The events led to more stringent regulations to improve the states’ energy infrastructure. Luckily, the Canadian grid is more weather-resistant, because it has been designed to handle winter conditions. 

There are also many states with much higher renewable energy generation, sustaining the high proportion of wind and solar through prudent energy management and storage practices.  

Iowa, for instance, received 55 per cent of its energy from wind in 2023 and has been introducing novel methods of energy management and storage that can be implemented in proportion to the increase in renewable generation. Such practices are expected to create more stable and efficient grids than before, as demonstrated during the 2021 Texas blackout, where wind outperformed natural gas generation consistently during the winter storm. 

A way forward 

Alberta is a naturally windy and sunny province and its deregulated energy market creates one of the country’s most profitable destinations for renewable energy projects. Given the uncertainties around the future of oil and gas investments and the volatility of global oil prices, the Alberta economy is overly exposed to risk factors that are out of its control, which creates significant risk to the economic health of the province. 

Therefore, the government should address the concerns caused by its new policies through engagement with the investment community and encourage the renewable energy sector to continue its remarkable growth, while working alongside industry to facilitate the development of novel energy storage and management solutions. This will drive long-term prosperity for the entire province through cheaper electricity, job creation, tax revenue and economic diversification, which seems like a no-brainer. 

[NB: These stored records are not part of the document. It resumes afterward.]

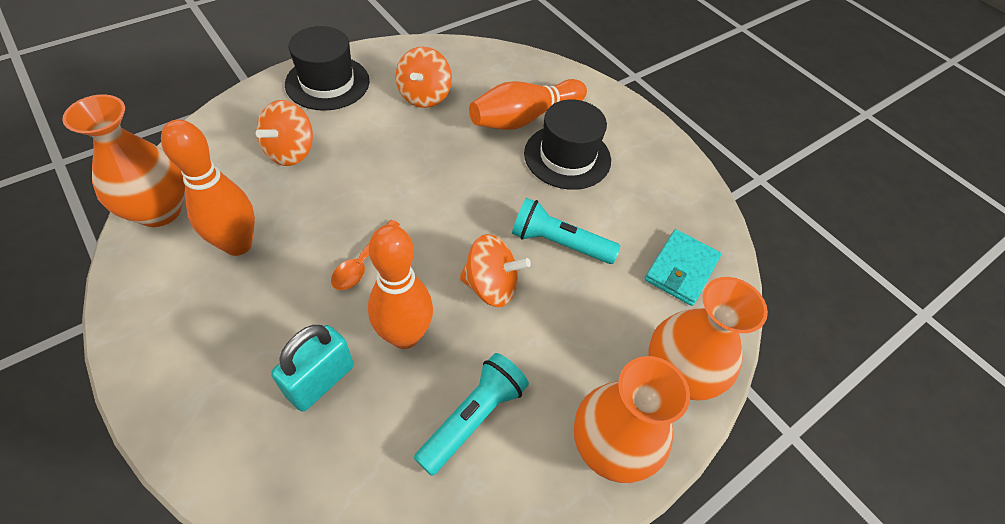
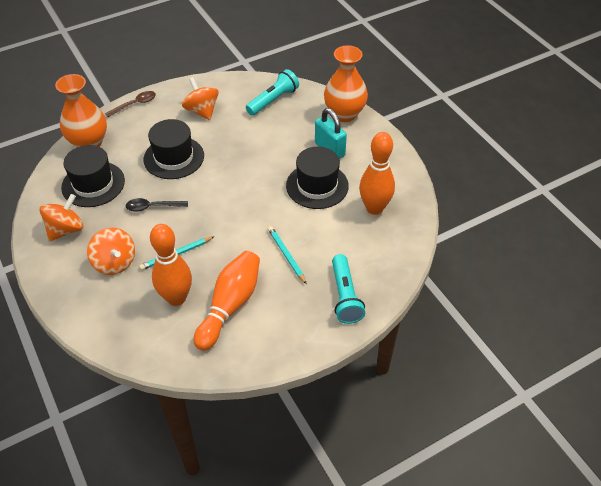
black hat: 2 -> 3
black spoon: 0 -> 1
brown spoon: 0 -> 1
orange spoon: 1 -> 0
orange vase: 3 -> 2
turquoise pencil: 0 -> 2
turquoise wallet: 1 -> 0

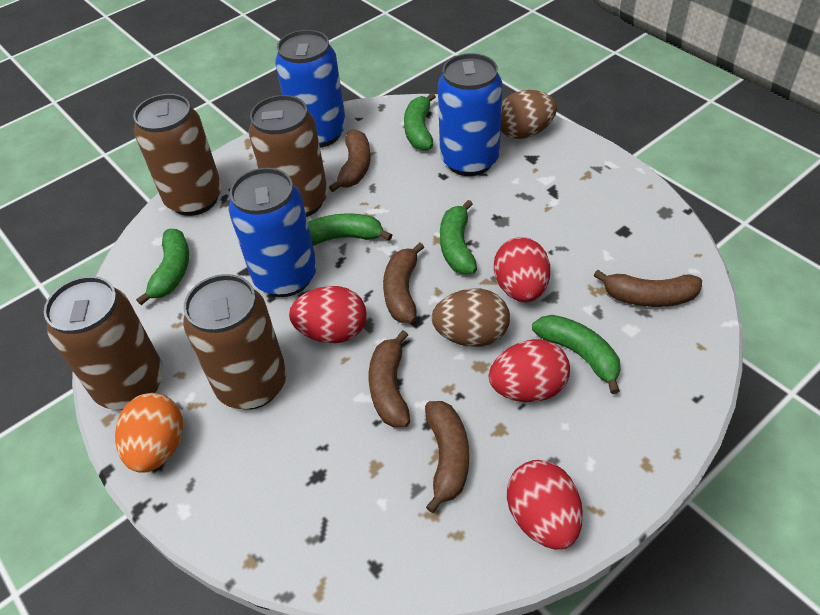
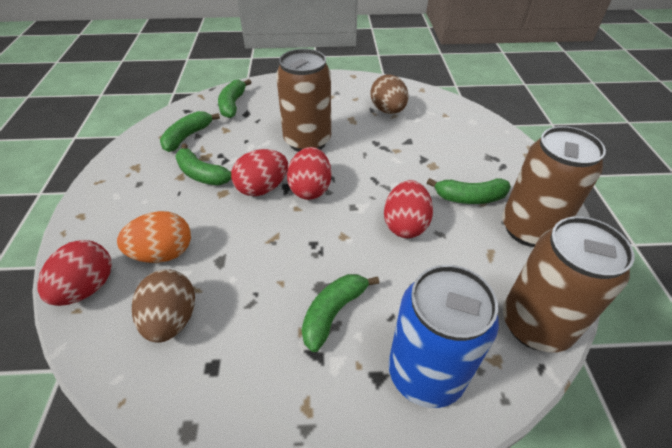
blue can: 3 -> 1
brown banana: 5 -> 0
brown can: 4 -> 3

Donald MacCallum has a passion for working with organizations that promote economic solutions to climate adoption and awareness through collaboration with industry, academia and government. He currently works at DIANA, a NATO body that supports start-ups advancing sustainable and responsible technology development, with previous experience at S&P Global and the United Nations Capital Development Fund. He is also a member of several Calgary-based NGOs, focused on developing sustainable climate action.